December 27, 2025 — Jakob Dalsgaard

This is a short introduction of the Mistral AI powered Django application builder available at pedestrian.site. This service aims at building a fully functional Django application given a short description of the requirements. Using the service is fairly simple, head to the site and login or register:

Frontpage

You need to register with a valid email address as you will be sent a validation email; once you have validated your email, you should be able to login and create applications.
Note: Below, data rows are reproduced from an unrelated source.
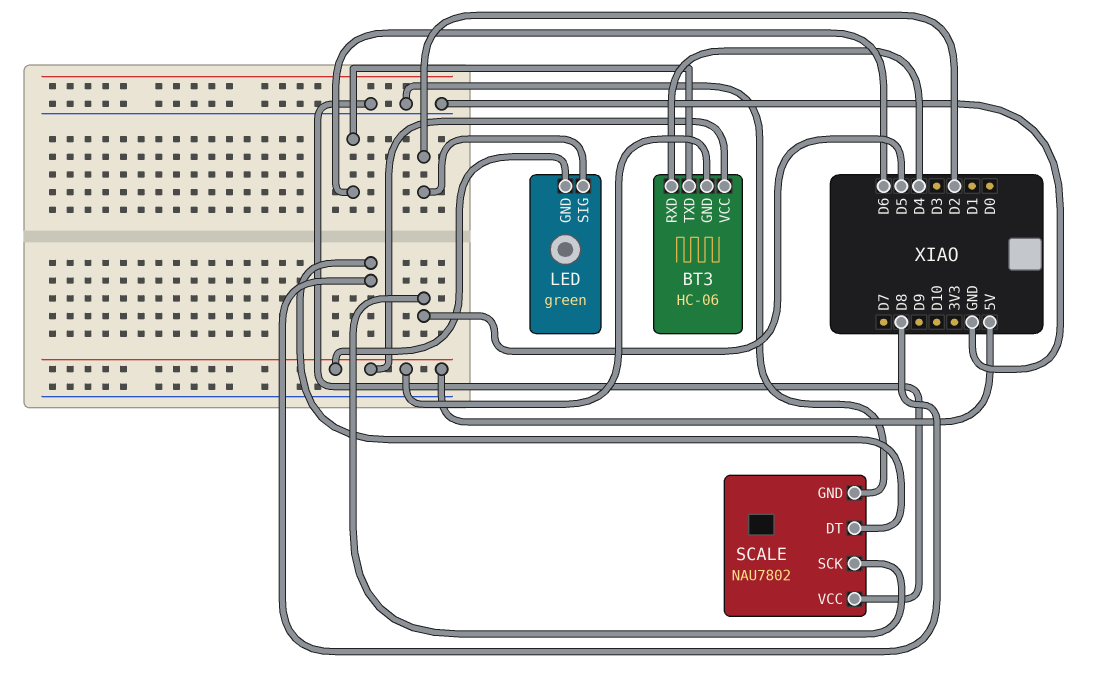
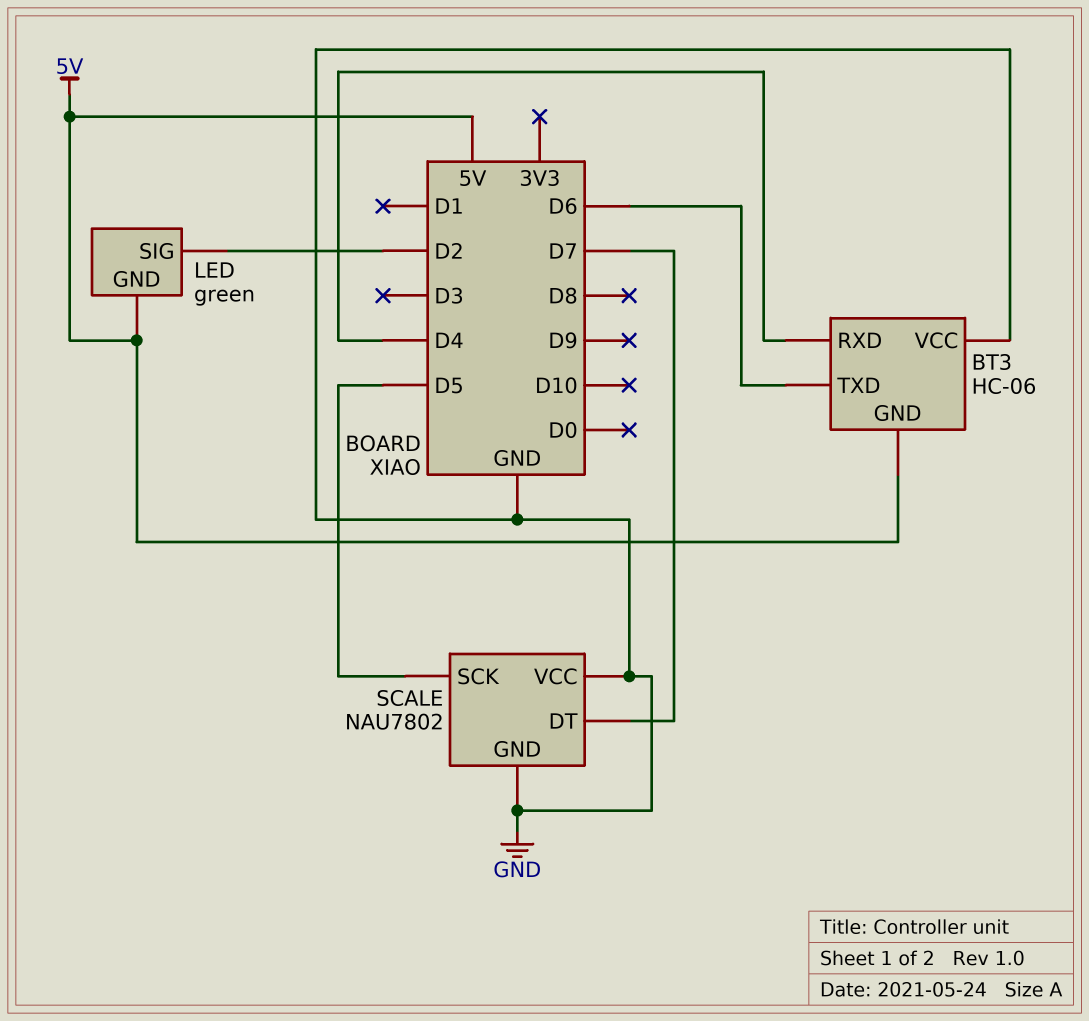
BT3 pin VCC: 5V -> GND
SCALE pin DT: D8 -> D7

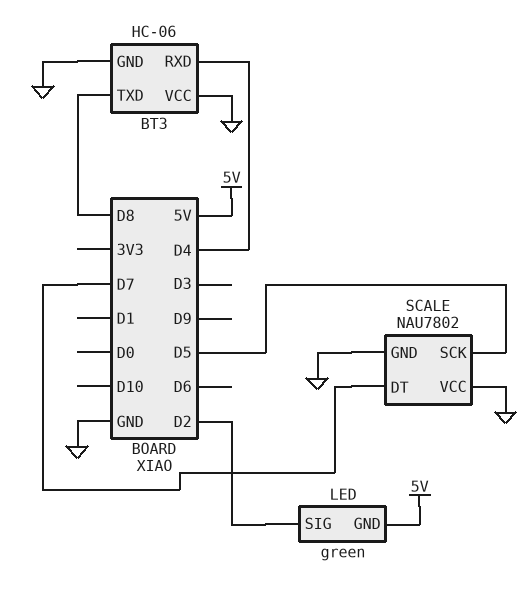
BT3 pin GND: 5V -> GND
BT3 pin TXD: D6 -> D8

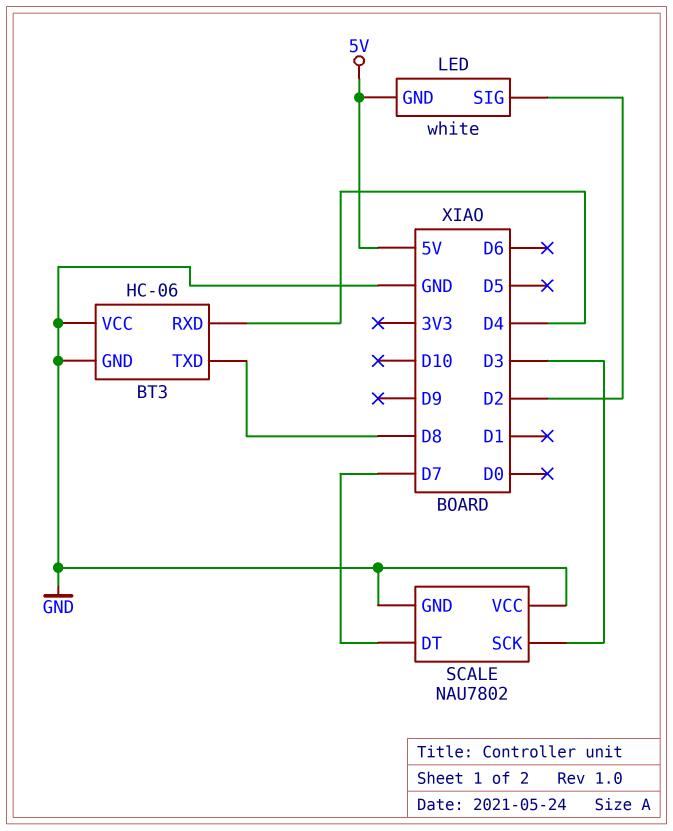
LED: green -> white
SCALE pin SCK: D5 -> D3

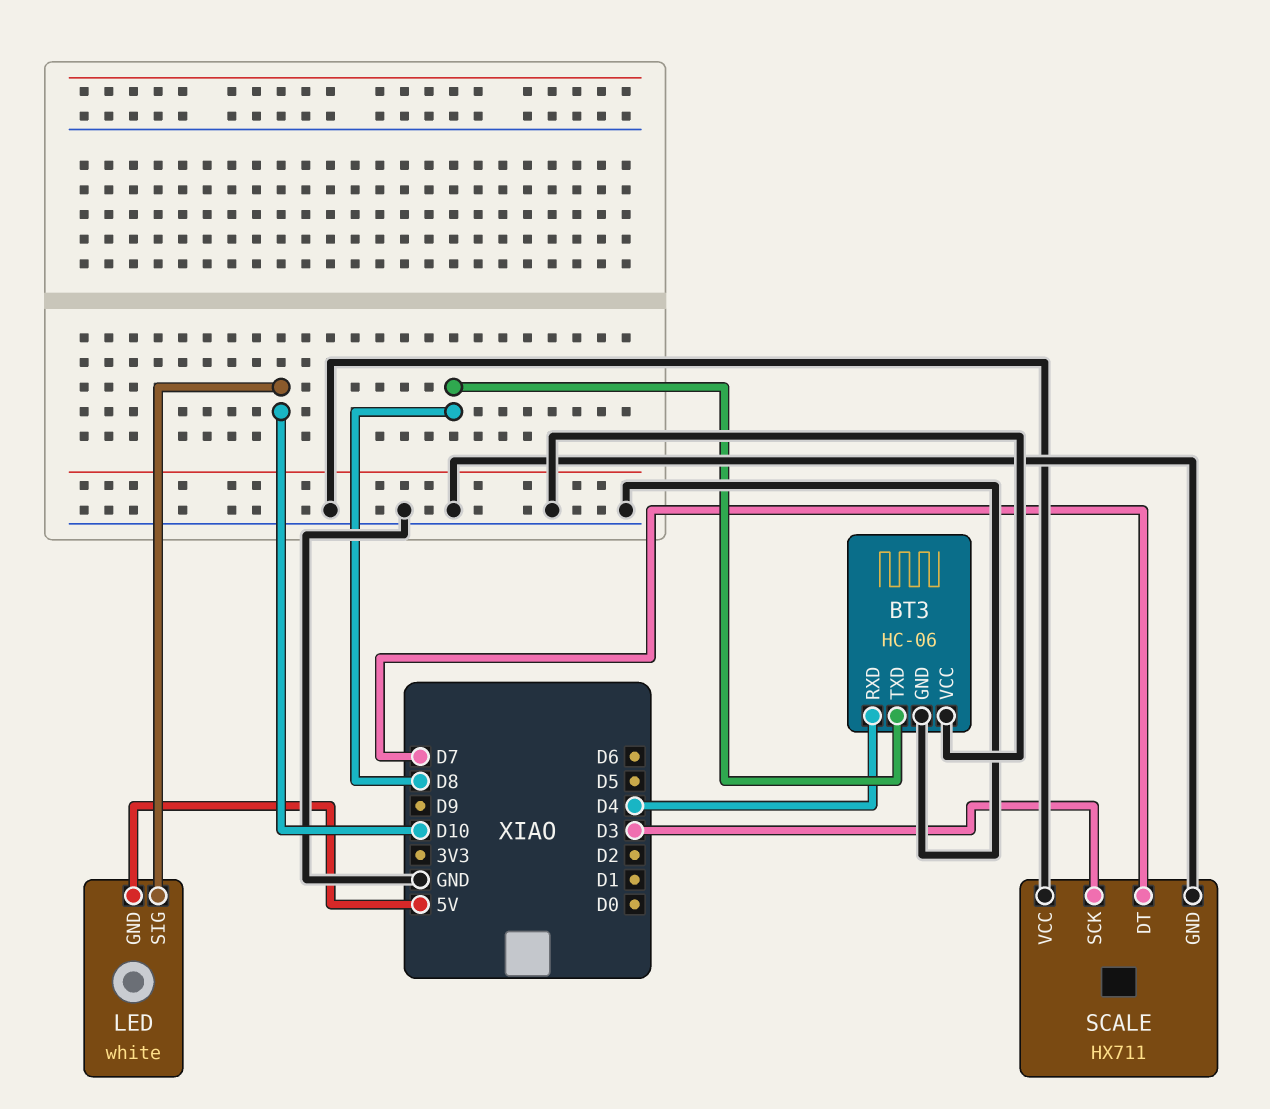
LED pin SIG: D2 -> D10
SCALE: NAU7802 -> HX711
You can select 'Create New App', 'My Applications' or 'Support Tickets' -- as can be seen here:

Dashboard

Now, when creating an application, you'll be assigned a container in which Mistral attempts to build the application; the web application running inside this container will be accessible online through a link like this one: 9d157f4a-bdee-4f7d-8971-3f28e98ba234.pedestrian.site -- this is the link you see on the details page next to the application name.

Application Link

Even if Mistral believes the application generation failed, you might actually have something running. You may continue the conversation with Mistral at the bottom of the page.

Right now the tool does not have integration to any revision system; however, you may download the full application by using the 'Download App' button. Also, there is no email functionality easily available -- it might come, it might not. You should also be aware that the container assigned to your application is limited in terms of CPU, memory and disk and it will be paused after 2 weeks -- this'll give me some time to figure out next steps for this service.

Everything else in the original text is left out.